Pour les deux associations, "ces textes sont illégaux et opèrent un détricotage massif et systématique des garde-fous mis en place ces dernières décennies pour prévenir les risques industriels et protéger l’environnement et les populations". De plus, les décrets "méconnaissent le principe de non-régression en matière environnementale, en allégeant les procédures et en permettant de nombreuses dérogations en matière de gestion des pollutions industrielles", ajoutent les ONG.
Remise en cause du principe "pollueur-payeur"
Pour les ONG, les décrets pris cet été "minent le principe fondamental du pollueur-payeur". Elles rappellent qu'après l’explosion de l’usine AZF de Toulouse, le champ des garanties financières applicables aux installations classées pour la protection de l'environnement (ICPE) avait été étendu par la loi du 30 juillet 2003 relative à la prévention des risques technologiques et naturels et à la réparation des dommages afin de contraindre les entreprises à prendre en charge les frais de dépollution résultant de catastrophes industrielles. "En supprimant ces garanties, le gouvernement accroît le risque qu’en cas de pollution ou de catastrophe industrielle, les frais pour couvrir la dépollution incombent exclusivement à l’État, ou pire, que celle-ci ne soit pas réalisée faute de moyens", alerte Adeline Paradeise, juriste de Notre affaire à tous citée dans le communiqué.

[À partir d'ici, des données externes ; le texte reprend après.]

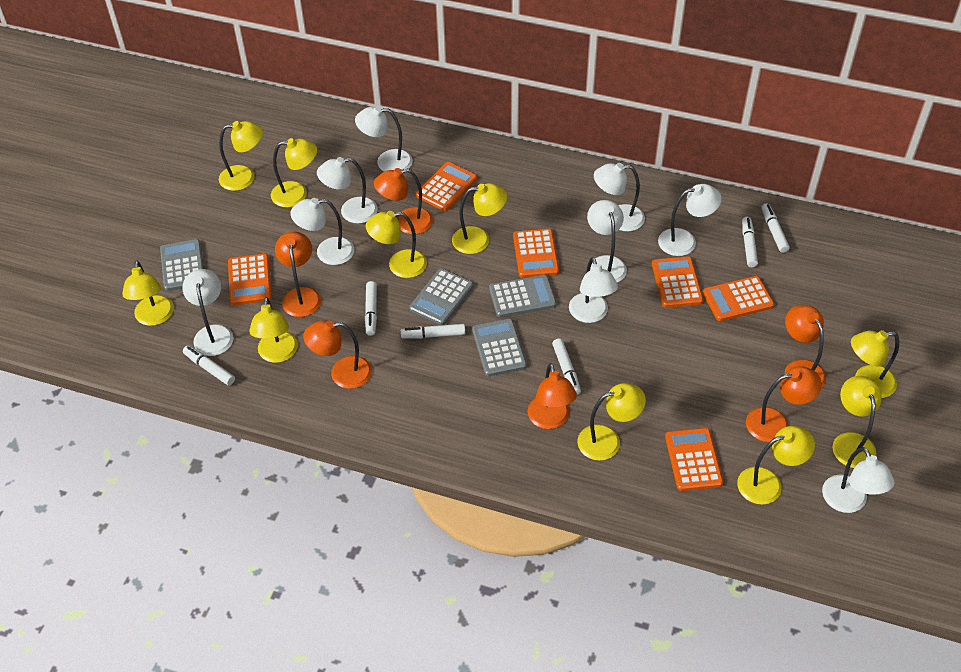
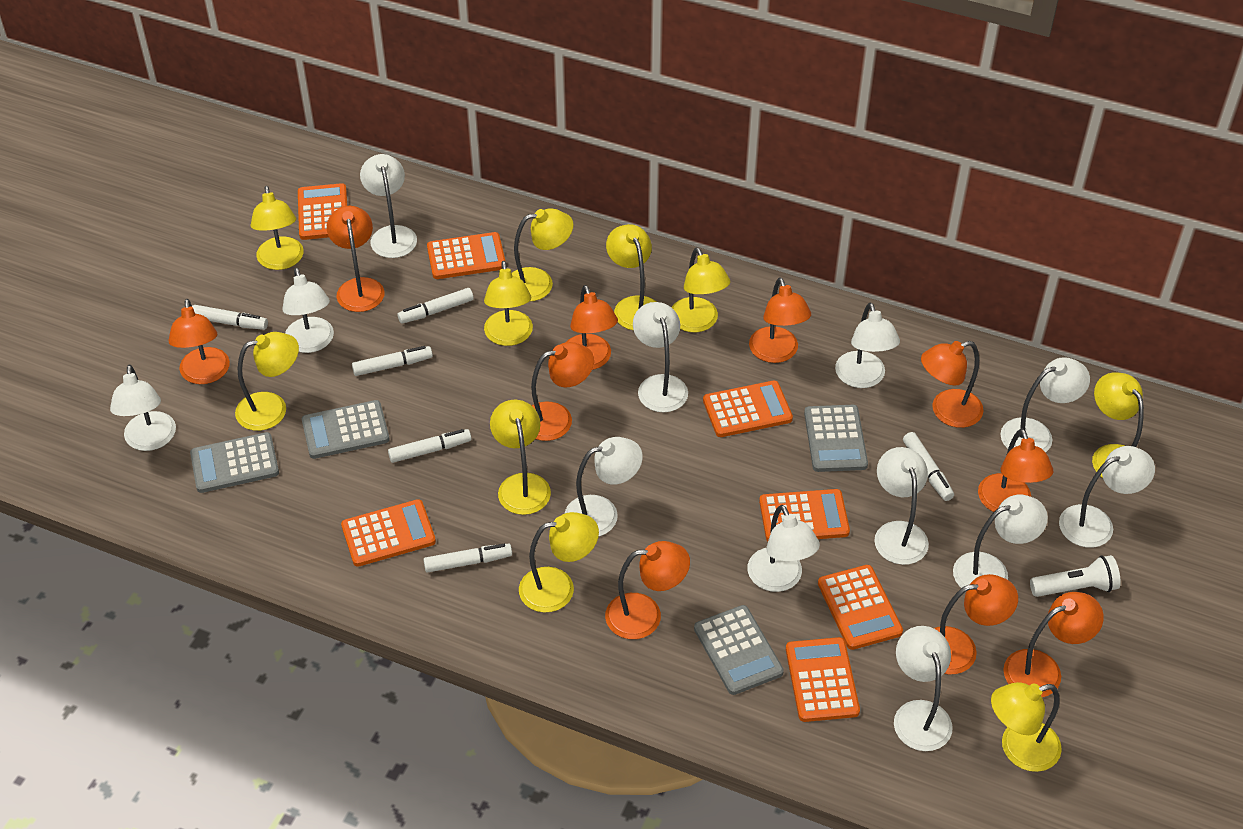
orange calculator: 6 -> 7
orange lamp: 6 -> 10
white flashlight: 0 -> 1
white lamp: 9 -> 12

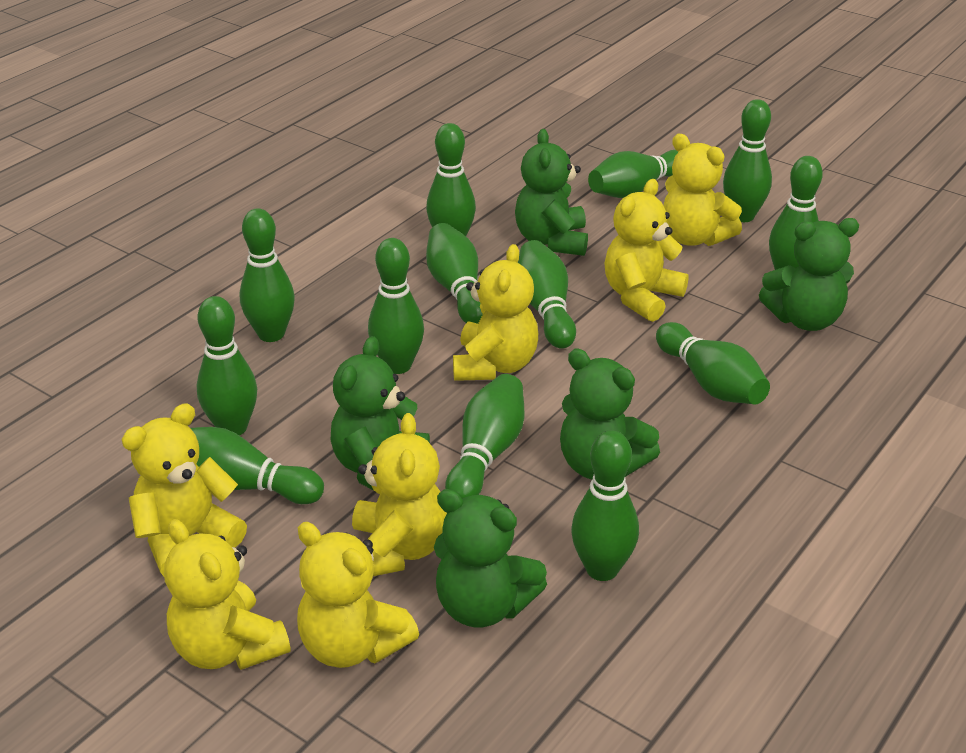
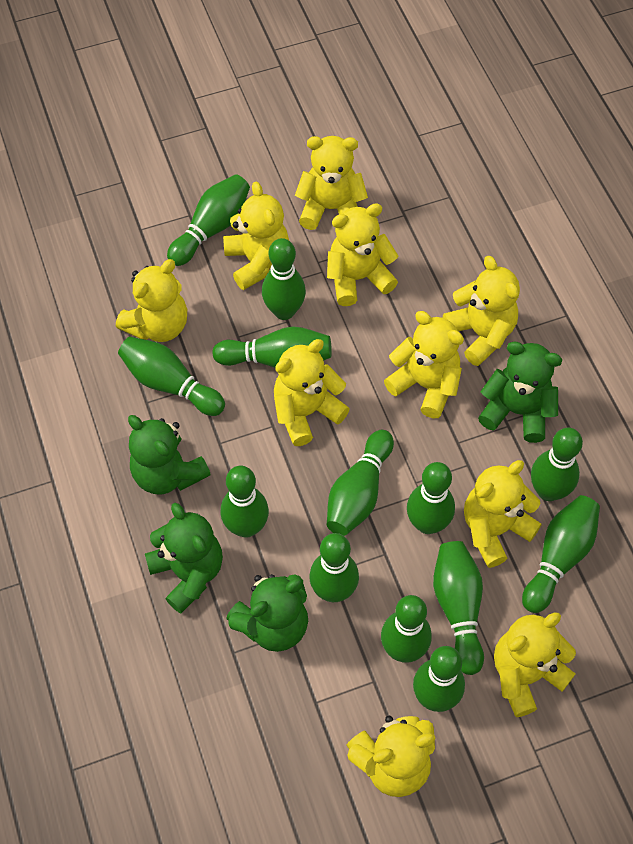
green teddy bear: 5 -> 4
yellow teddy bear: 7 -> 10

Possibilité de déroger facilement à la réglementation sur les espèces protégées
Les associations s’attaquent également à une autre disposition de la loi Industrie verte qui introduit la possibilité de reconnaître, de manière anticipée, l’existence d’une RIIPM (raison impérative d’intérêt public majeur), permettant à l’entreprise de déroger plus facilement à la réglementation sur les espèces protégées. "Concrètement, cette initiative complexifie […] la tâche des associations de défense de l’environnement", déplorent les ONG qui regrettent, par ailleurs, que le qualificatif de RIIPM couvre un "très large éventail de projets industriels".
Les associations prennent l’exemple de la future usine de recyclage chimique des plastiques Eastman à Saint-Jean-de-Folleville (Seine-Maritime) à qui le gouvernement a attribué cette qualification par le décret 2024-708 du 5 juillet 2024, alors qu’une enquête publique était encore en cours. Elles craignent "des impacts significatifs" de ce projet sur la biodiversité et la qualité de l'air, et pointent du doigt "un risque élevé de dispersion de microplastiques dans l'environnement". Contacté par l'AFP, Eastman n'avait pas réagi dans l'immédiat.
"À travers la reconnaissance anticipée de la RIIPM, la loi Industrie verte vient acter une baisse généralisée du niveau de protection des espèces végétales et animales concernées, contraire au droit européen, qui plus est au profit de projets industriels dont l’intérêt pour la transition écologique n’est pas contrôlé", estime Bénédicte Kjaer Kahlat, responsable juridique de Zero Waste France.
Si leurs demandes écrites auprès de l'administration devaient rester lettre morte, les associations prévoient d'aller devant le Conseil d'État sous deux mois, ont-elles indiqué à l'AFP.